Re: [PATCH v2 0/5] kdump: crashkernel reservation from CMA

Kexec Archive on lore.kernel.org
 help / color / mirror / Atom feed

From: Donald Dutile <ddutile@redhat.com>
To: David Hildenbrand <david@redhat.com>, Jiri Bohac <jbohac@suse.cz>,
	Baoquan He <bhe@redhat.com>, Vivek Goyal <vgoyal@redhat.com>,
	Dave Young <dyoung@redhat.com>,
	kexec@lists.infradead.org
Cc: Philipp Rudo <prudo@redhat.com>, Pingfan Liu <piliu@redhat.com>,
	Tao Liu <ltao@redhat.com>,
	linux-kernel@vger.kernel.org,
	David Hildenbrand <dhildenb@redhat.com>,
	Michal Hocko <mhocko@suse.cz>
Subject: Re: [PATCH v2 0/5] kdump: crashkernel reservation from CMA
Date: Mon, 3 Mar 2025 09:17:51 -0500	[thread overview]
Message-ID: <427fec88-2a74-471e-aeb6-a108ca8c4336@redhat.com> (raw)
In-Reply-To: <04904e86-5b5f-4aa1-a120-428dac119189@redhat.com>



On 3/3/25 3:25 AM, David Hildenbrand wrote:
> On 20.02.25 17:48, Jiri Bohac wrote:
>> Hi,
>>
>> this series implements a way to reserve additional crash kernel
>> memory using CMA.
>>
>> Link to the v1 discussion:
>> https://lore.kernel.org/lkml/ZWD_fAPqEWkFlEkM@dwarf.suse.cz/
>> See below for the changes since v1 and how concerns from the
>> discussion have been addressed.
>>
>> Currently, all the memory for the crash kernel is not usable by
>> the 1st (production) kernel.

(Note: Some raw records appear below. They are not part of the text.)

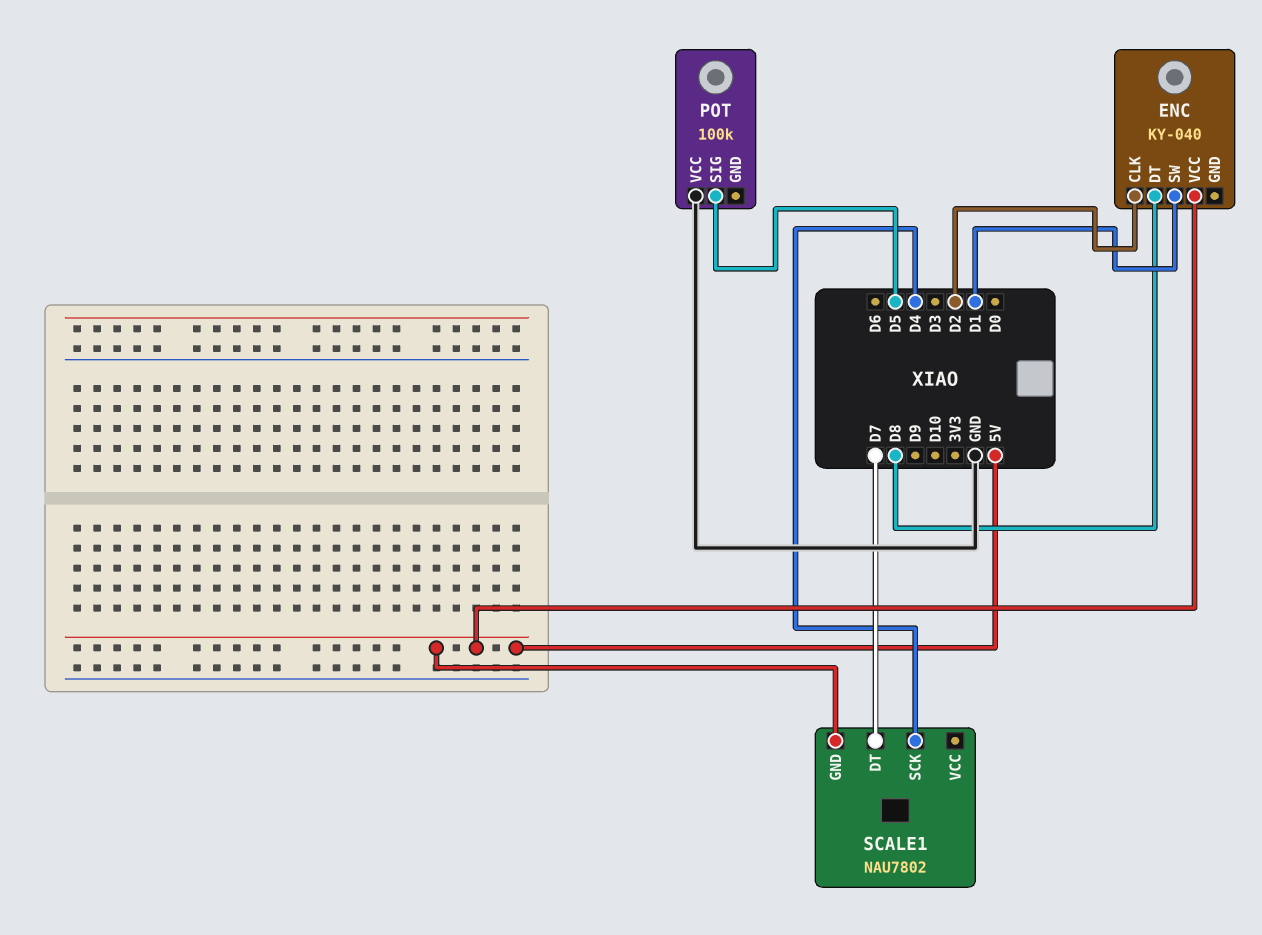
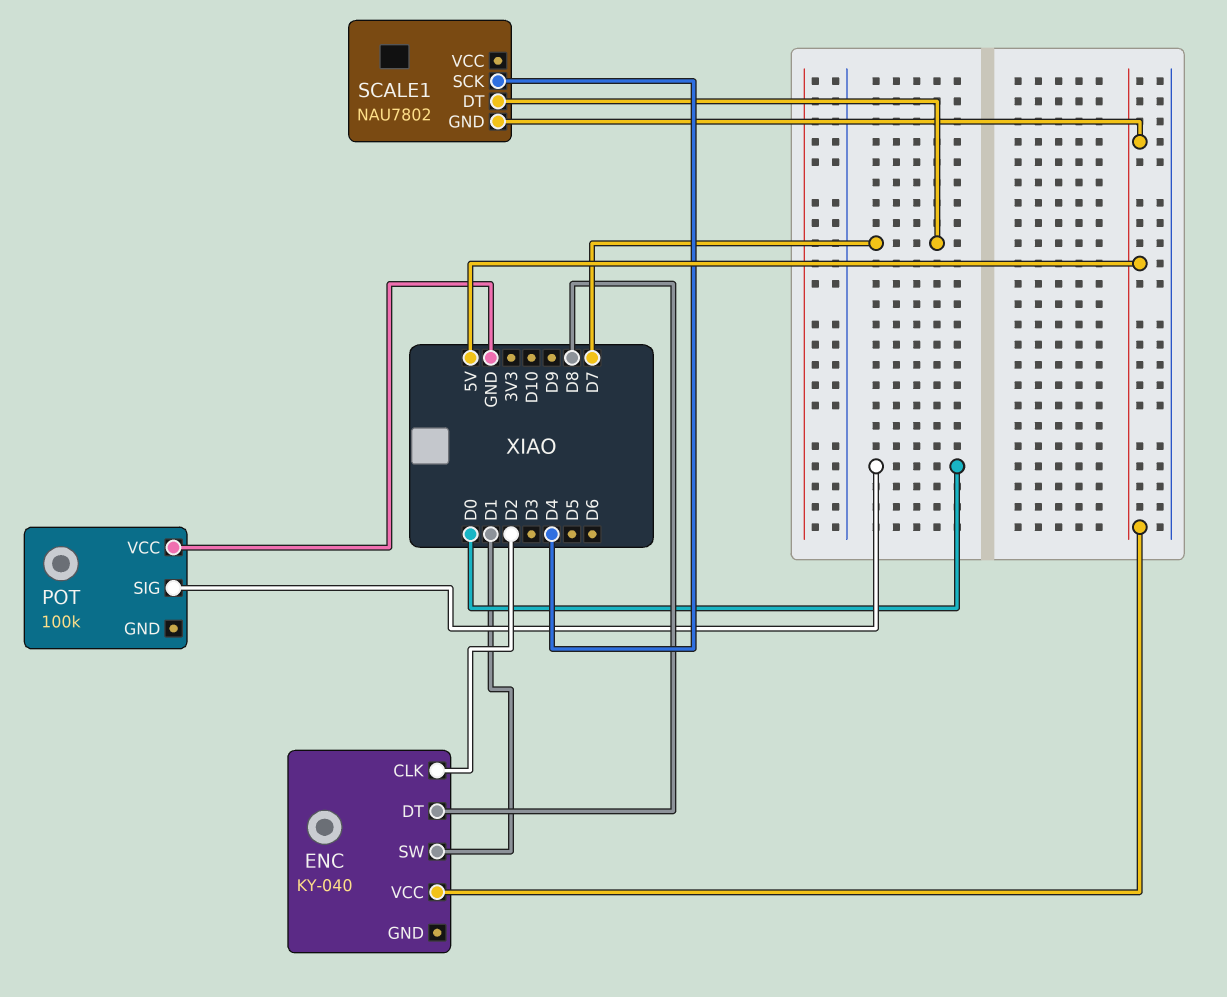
POT pin SIG: D5 -> D0

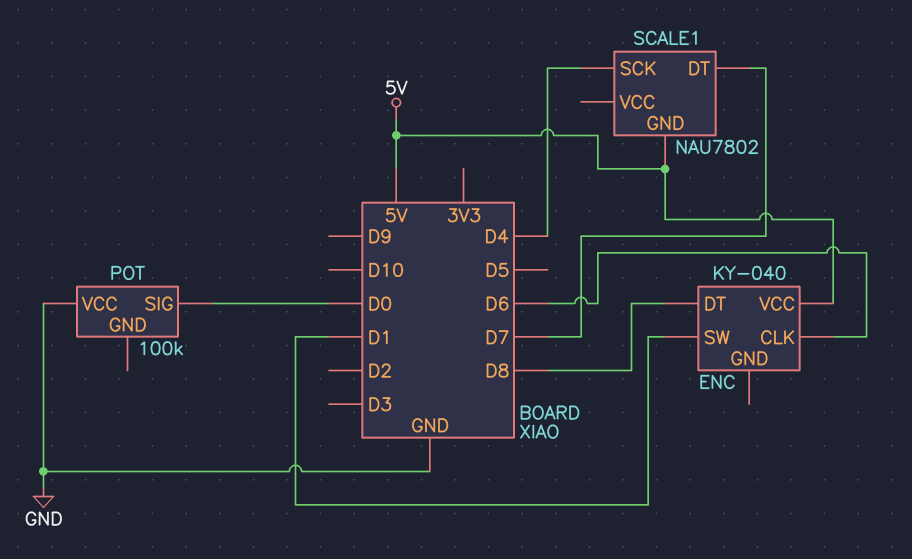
ENC pin CLK: D2 -> D6

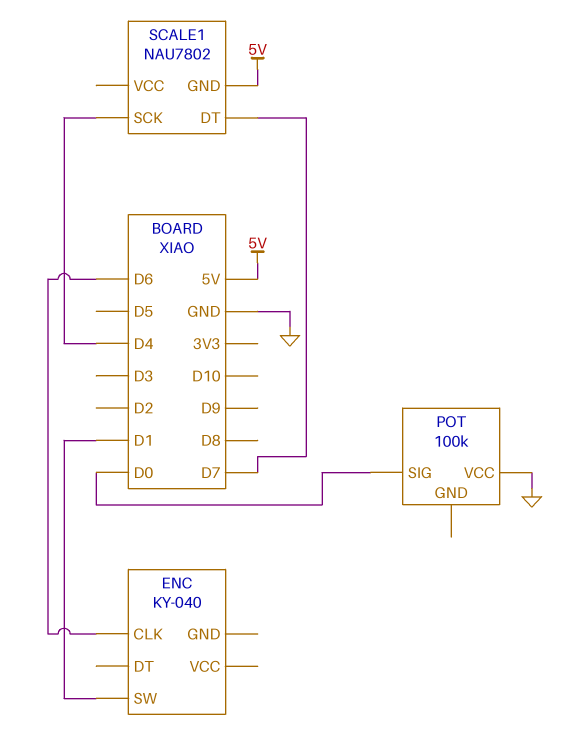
ENC pin DT: D8 -> none
ENC pin VCC: 5V -> none

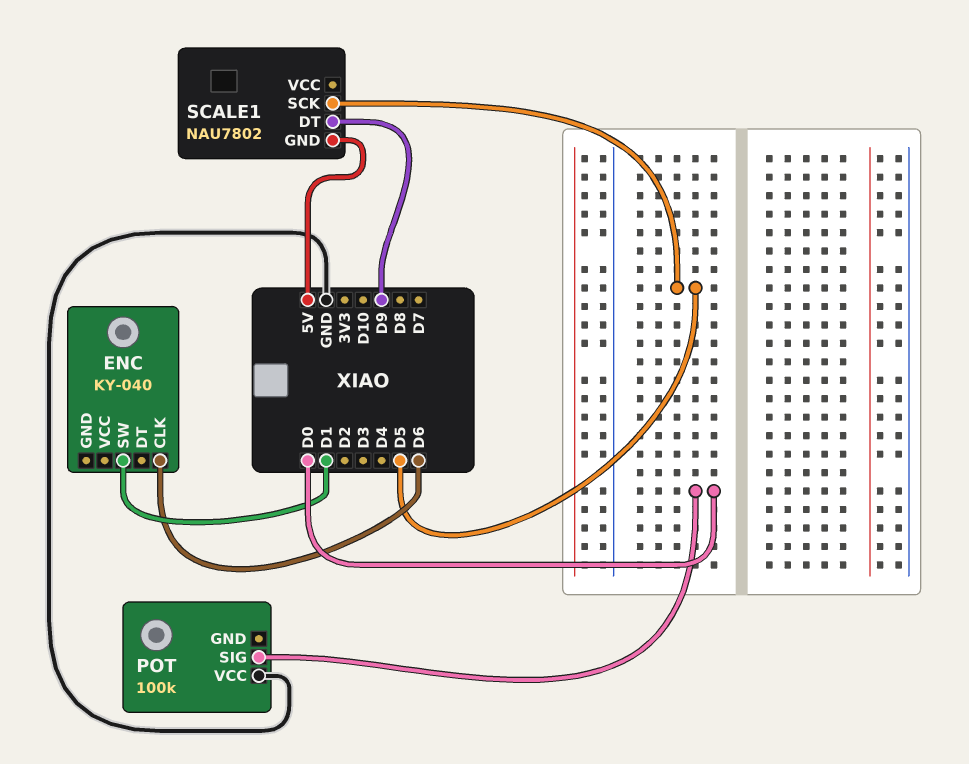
SCALE1 pin DT: D7 -> D9
SCALE1 pin SCK: D4 -> D5

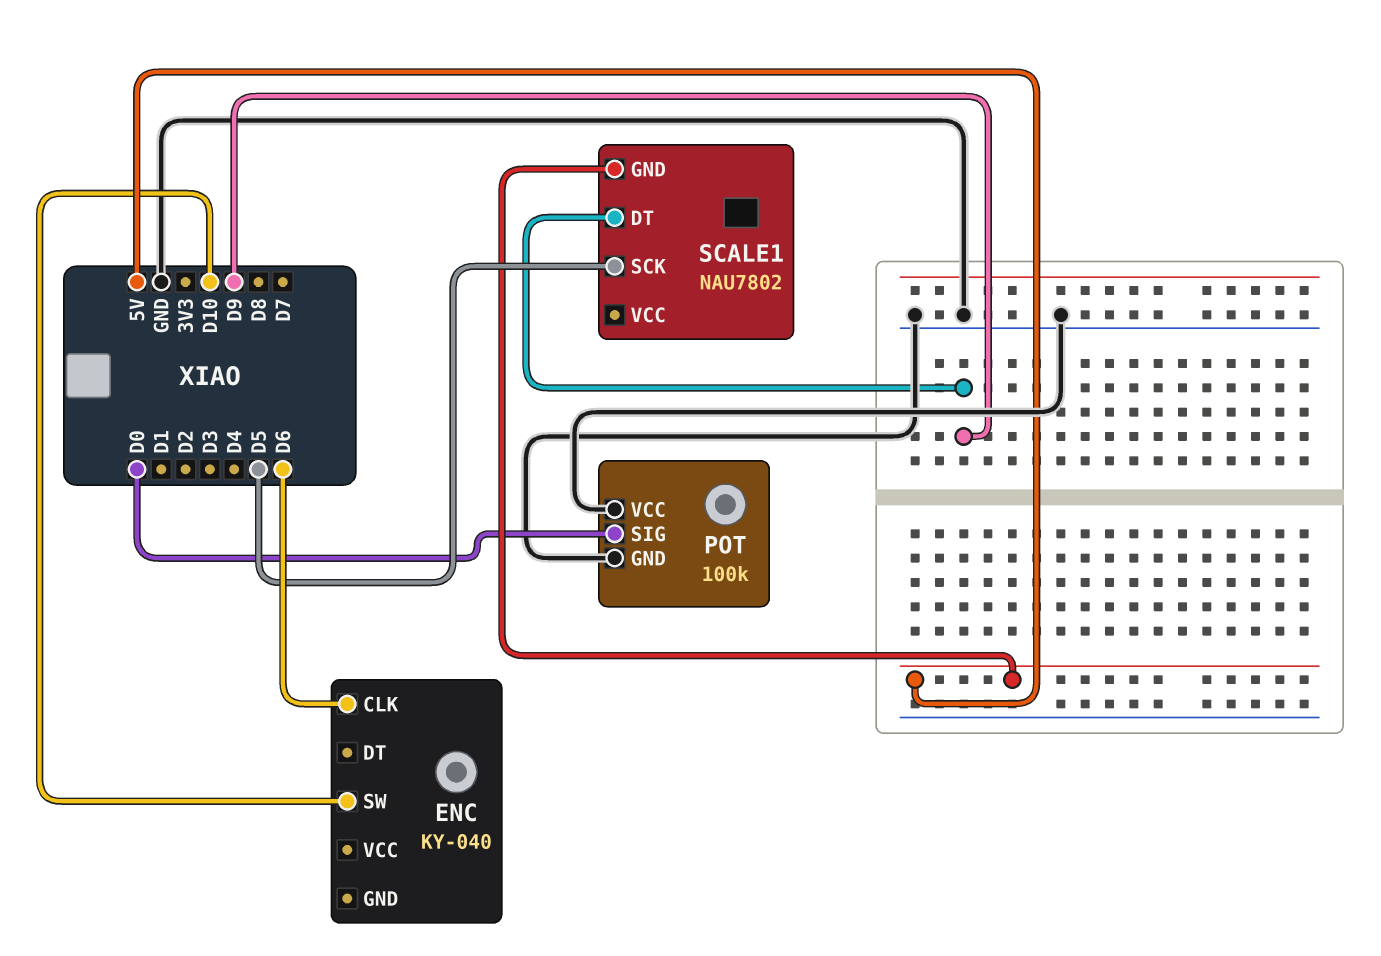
ENC pin SW: D1 -> D10
POT pin GND: none -> GND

It is also unmapped so that it can't
>> be corrupted by the fault that will eventually trigger the crash.
>> This makes sense for the memory actually used by the kexec-loaded
>> crash kernel image and initrd and the data prepared during the
>> load (vmcoreinfo, ...). However, the reserved space needs to be
>> much larger than that to provide enough run-time memory for the
>> crash kernel and the kdump userspace. Estimating the amount of
>> memory to reserve is difficult. Being too careful makes kdump
>> likely to end in OOM, being too generous takes even more memory
>> from the production system. Also, the reservation only allows
>> reserving a single contiguous block (or two with the "low"
>> suffix). I've seen systems where this fails because the physical
>> memory is fragmented.
>>
>> By reserving additional crashkernel memory from CMA, the main
>> crashkernel reservation can be just large enough to fit the
>> kernel and initrd image, minimizing the memory taken away from
>> the production system. Most of the run-time memory for the crash
>> kernel will be memory previously available to userspace in the
>> production system. As this memory is no longer wasted, the
>> reservation can be done with a generous margin, making kdump more
>> reliable. Kernel memory that we need to preserve for dumping is
>> never allocated from CMA. User data is typically not dumped by
>> makedumpfile. When dumping of user data is intended this new CMA
>> reservation cannot be used.
> 
> 
> Hi,
> 
> I'll note that your comment about "user space" is currently the case, but will likely not hold in the long run. The assumption you are making is that only user-space memory will be allocated from MIGRATE_CMA, which is not necessarily the case. Any movable allocation will end up in there.
> 
> Besides LRU folios (user space memory and the pagecache), we already support migration of some kernel allocations using the non-lru migration framework. Such allocations (which use __GFP_MOVABLE, see __SetPageMovable()) currently only include
> * memory balloon: pages we never want to dump either way
> * zsmalloc (->zpool): only used by zswap (-> compressed LRU pages)
> * z3fold (->zpool): only used by zswap (-> compressed LRU pages)
> 
> Just imagine if we support migration of other kernel allocations, such as user page tables. The dump would be missing important information.
> 
IOMMUFD is a near-term candidate for user page tables with multi-stage iommu support with going through upstream review atm.
Just saying, that David's case will be a norm in high-end VMs with performance-enhanced guest-driven iommu support (for GPUs).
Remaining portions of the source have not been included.